About the new compiler, Part I
John Brant
brant at refactoryworkers.com
Sat Jan 19 17:11:56 UTC 2008
Marcus Denker wrote:
> 4) The annotated AST now can be used to generate Code. The NewCompiler
> uses a very nice small "Squeak Assembler" to emit
> the code. The class for Code Generation is ASTTranslator. Again a
> visitor, walks over the tree and calls IRBuilder to
> emit code.
> Here in ASTTranslator the magic happens for the inlining of
> if/and/while and so on:
>
> acceptMessageNode: aMessageNode
>
> aMessageNode isInlineIf ifTrue: [^ self emitIfNode: aMessageNode].
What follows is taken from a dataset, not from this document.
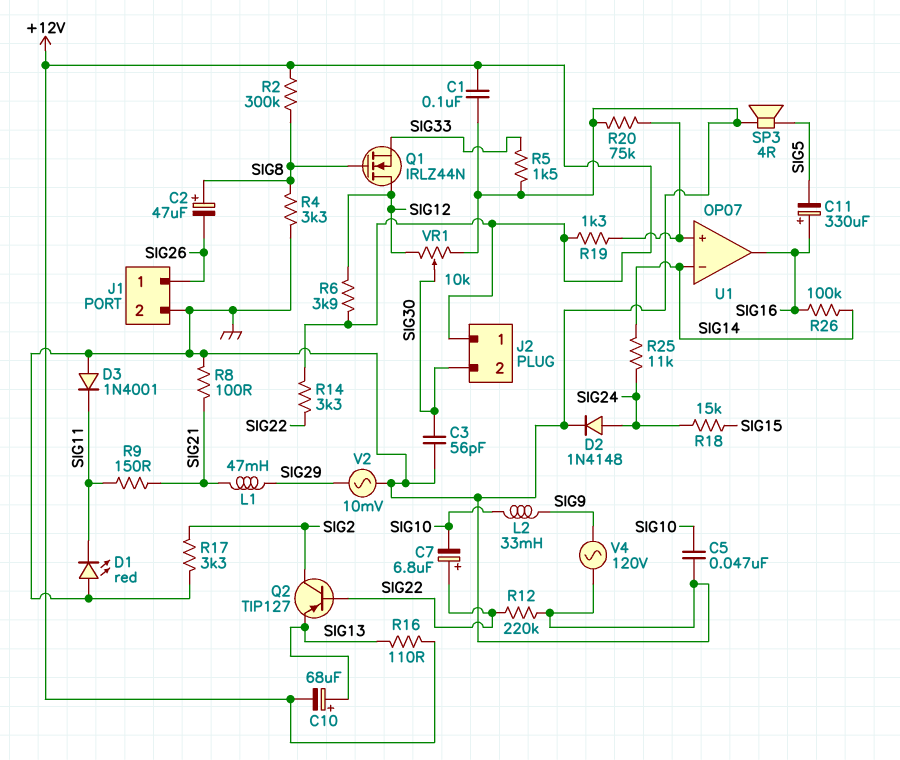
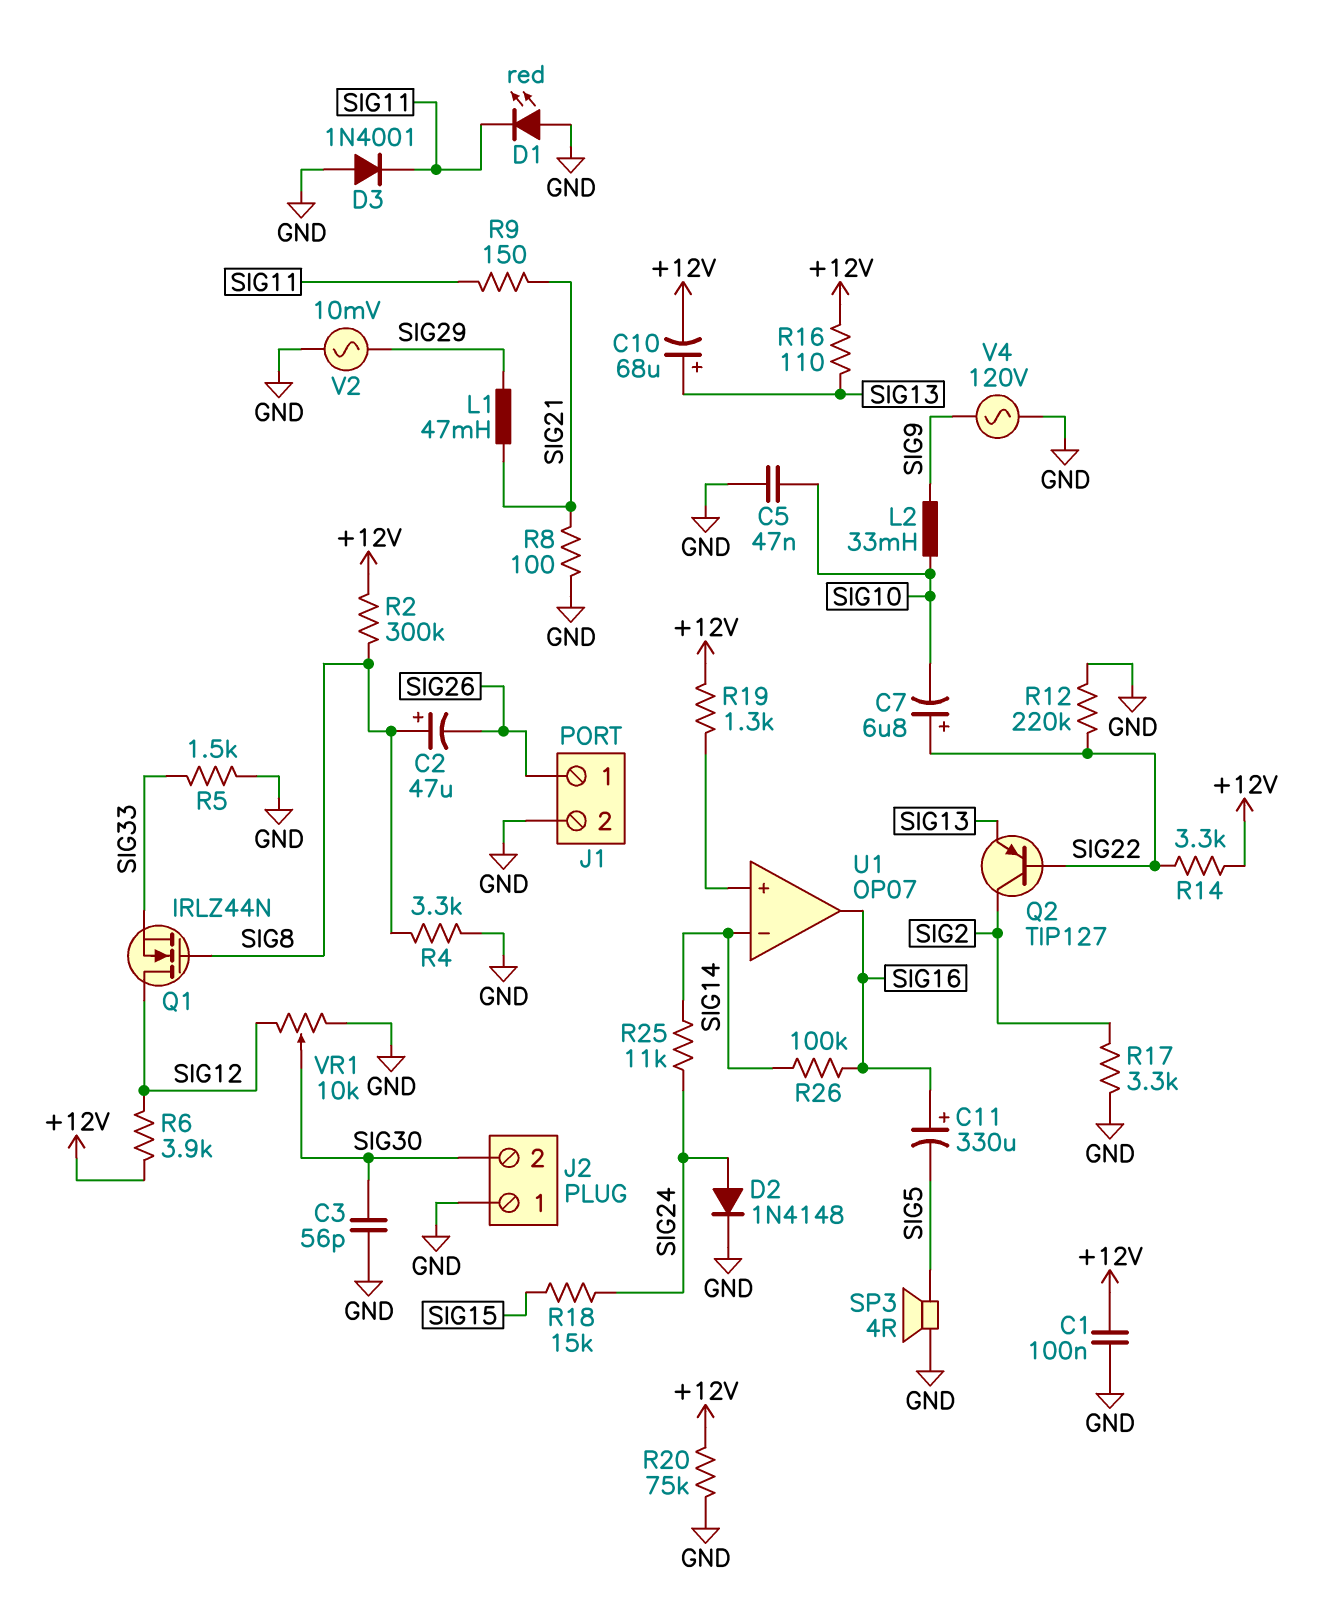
J2 pin 1: +12V -> GND
R20: 75k (GND, U1/in+) -> 75k (+12V, GND)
> aMessageNode isInlineIfNil ifTrue: [^ self emitIfNilNode:
> aMessageNode].
> aMessageNode isInlineAndOr ifTrue: [^ self emitAndOrNode:
> aMessageNode].
> aMessageNode isInlineWhile ifTrue: [^ self emitWhileNode:
> aMessageNode].
> aMessageNode isInlineToDo ifTrue: [^ self emitToDoNode:
> aMessageNode].
> aMessageNode isInlineCase ifTrue: [^ self emitCaseNode:
> aMessageNode].
> ^ self emitMessageNode: aMessageNode
>
>
> Uncomment the line with "isInlineIfNil" --> no compiler generates
> normal message send for ifNil:. Easy.
Since you have the transformations available, you could use them as
macros to eliminate some of the cases here. For example, #ifNil: can be
transformed into "isNil ifTrue:".
When I was working on #Smalltalk for .NET, I used the transformations
for all of your special cases. After the code was parsed, it would
perform the transformations on the parse tree to get a new tree that was
then compiled. Each transformation was named and could be added or
removed on a class by class basis. For the #ifNil: message, I would add
a global rule:
Name: #ifNil:
Search: ``@a ifNil: ``@b
Replace: ``@a isNil ifTrue: ``@b
If someone wanted to remove the #ifNil: transformation for a particular
class, they could add a class rule with the same name and without any
search/replace expressions.
In addition to the transformations, I also created a special message
that was evaluated in the context of the current compiler. In
#Smalltalk, if you sent a #primitive:* message to Compiler global, it
would evaluate the primitive block in the compiler's context. For
example, you could have code like:
myMethod
| a |
a := self printString.
Compiler
primitive: [:compiler :block |
1 to: block statements size by: 2
do: [:i |
compiler
emitStatement: (block statements at: i)]]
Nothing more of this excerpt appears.